Per salvare l’Italia facciamo come ha fatto l’Argentina

Poco più di un anno fa (febbraio 2011) il Sig. Monti in una intervista (ascoltabile sul sito http://www.youtube.com/watch?feature=player_embedded&v=nTHN0yitxBU#!) affermava: “Non dobbiamo sorprenderci che l’Europa abbia bisogno di crisi, di gravi crisi, per fare passi avanti. I passi avanti dell’Europa sono per definizione cessioni di parti della sovranità nazionali a un livello comunitario.
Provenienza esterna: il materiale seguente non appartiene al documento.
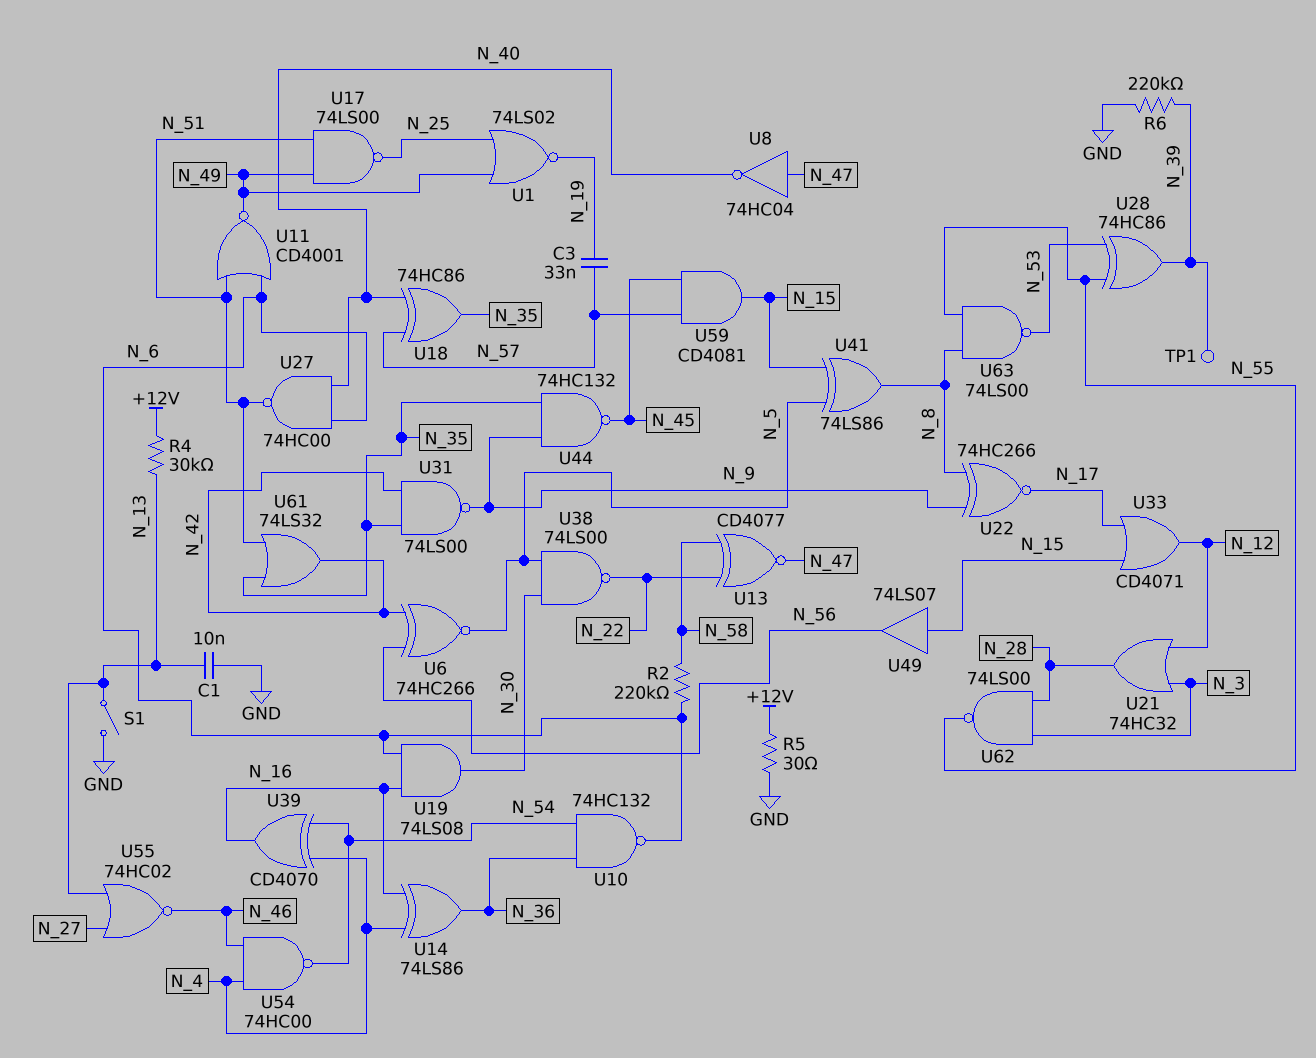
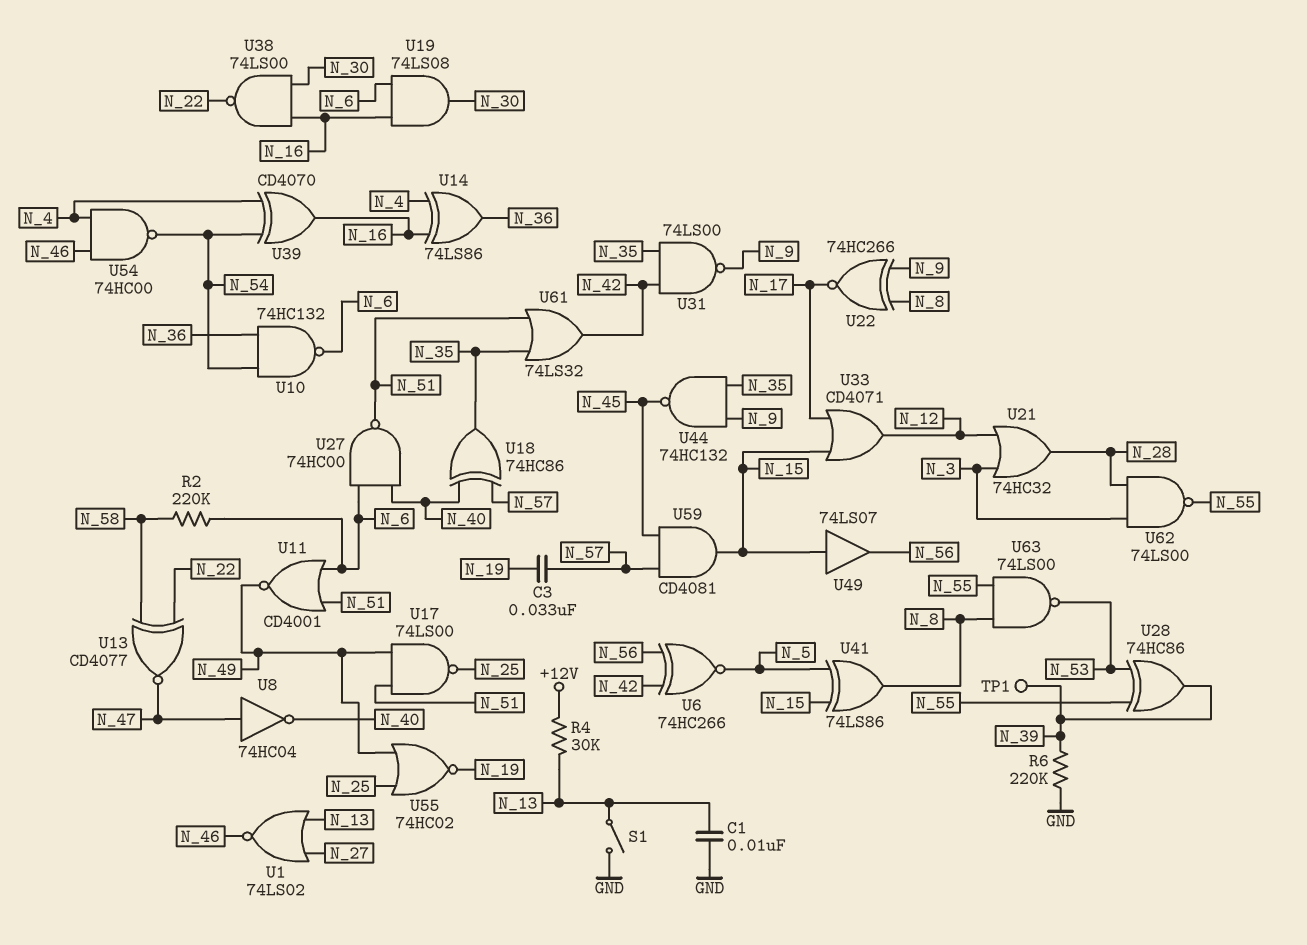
R5: 30 (+12V, GND) -> none
U1: NOR 74LS02 (in N_25, in N_49, out N_19) -> NOR 74LS02 (in N_13, in N_27, out N_46)
U38: NAND 74LS00 (in N_5, in N_30, out N_22) -> NAND 74LS00 (in N_16, in N_30, out N_22)
U55: NOR 74HC02 (in N_13, in N_27, out N_46) -> NOR 74HC02 (in N_25, in N_49, out N_19)

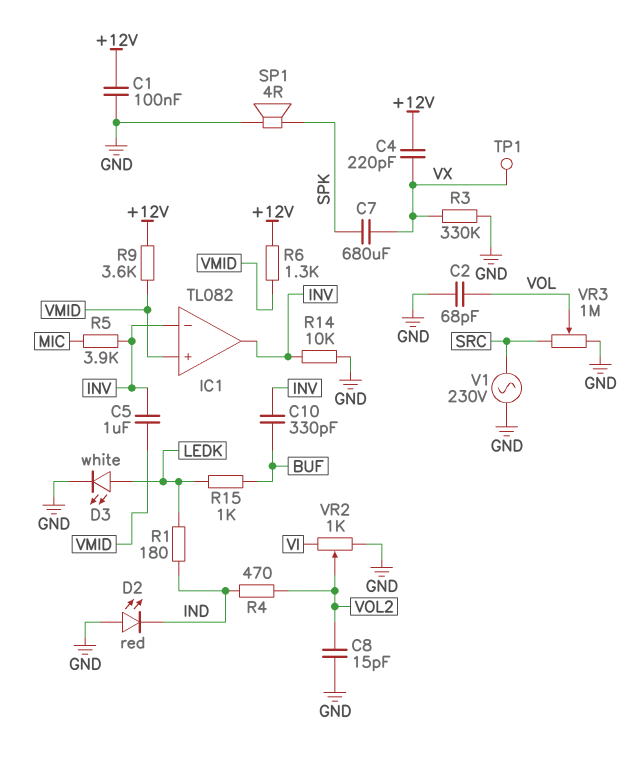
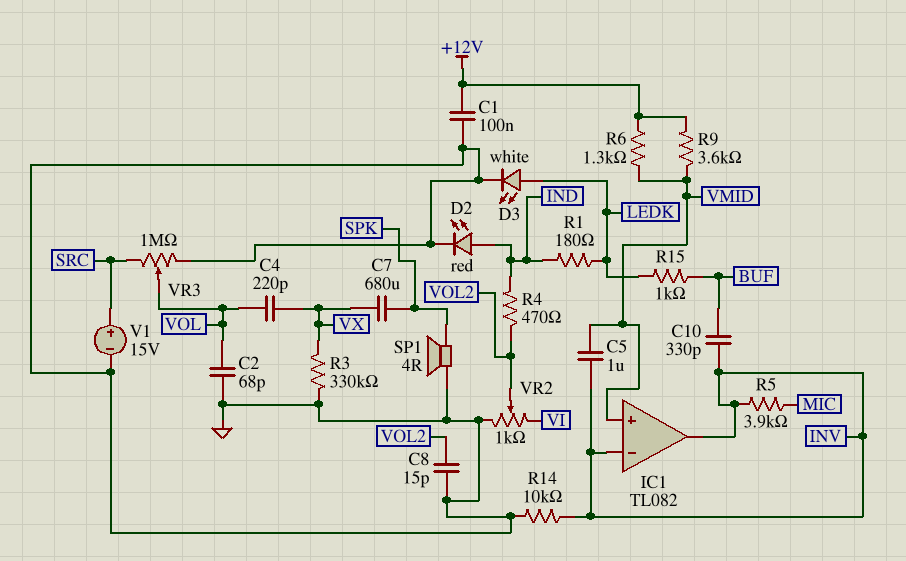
C4: 220pF (+12V, VX) -> 220pF (VOL, VX)
D2: LED red (A GND, K IND) -> LED red (A IND, K GND)
TP1: test point (VX) -> none
V1: AC 230V (GND, SRC) -> 15V (plus SRC, minus GND)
E’ chiaro che il potere politico, ma anche il senso di appartenenza dei cittadini a una collettività nazionale, possono essere pronte a queste cessioni solo quando il costo politico e psicologico del non farle diventa superiore al costo del farle, perché c’è una crisi in atto visibile, conclamata”… “Abbiamo bisogno delle crisi per fare passi avanti”.

Come si fa ad affidare il Governo di un Paese a chi ha dichiarato di volerlo distruggere? Eppure, nonostante gli “sforzi” degli ultimi governi, culminati nel salasso fiscale imposto dal Governo Monti (che, prima di dimettersi, ha già annunciato una nuova imposta per il 2013: la Tares), la storia ci ha insegnato che, anche in situazioni di crisi economica estrema, una nazione può risollevarsi, adottando politiche di gestione corrette, senza essere costretta a soggiogarsi alle imposizioni degli speculatori internazionali.

Lo ha dimostrato il Giappone, che ha un debito più alto del nostro, ma non è a rischio fallimento e produce moneta propria. Lo ha dimostrato l’Argentina, che è riuscita a fronteggiare una crisi di dimensioni storiche slegandosi dal dollaro.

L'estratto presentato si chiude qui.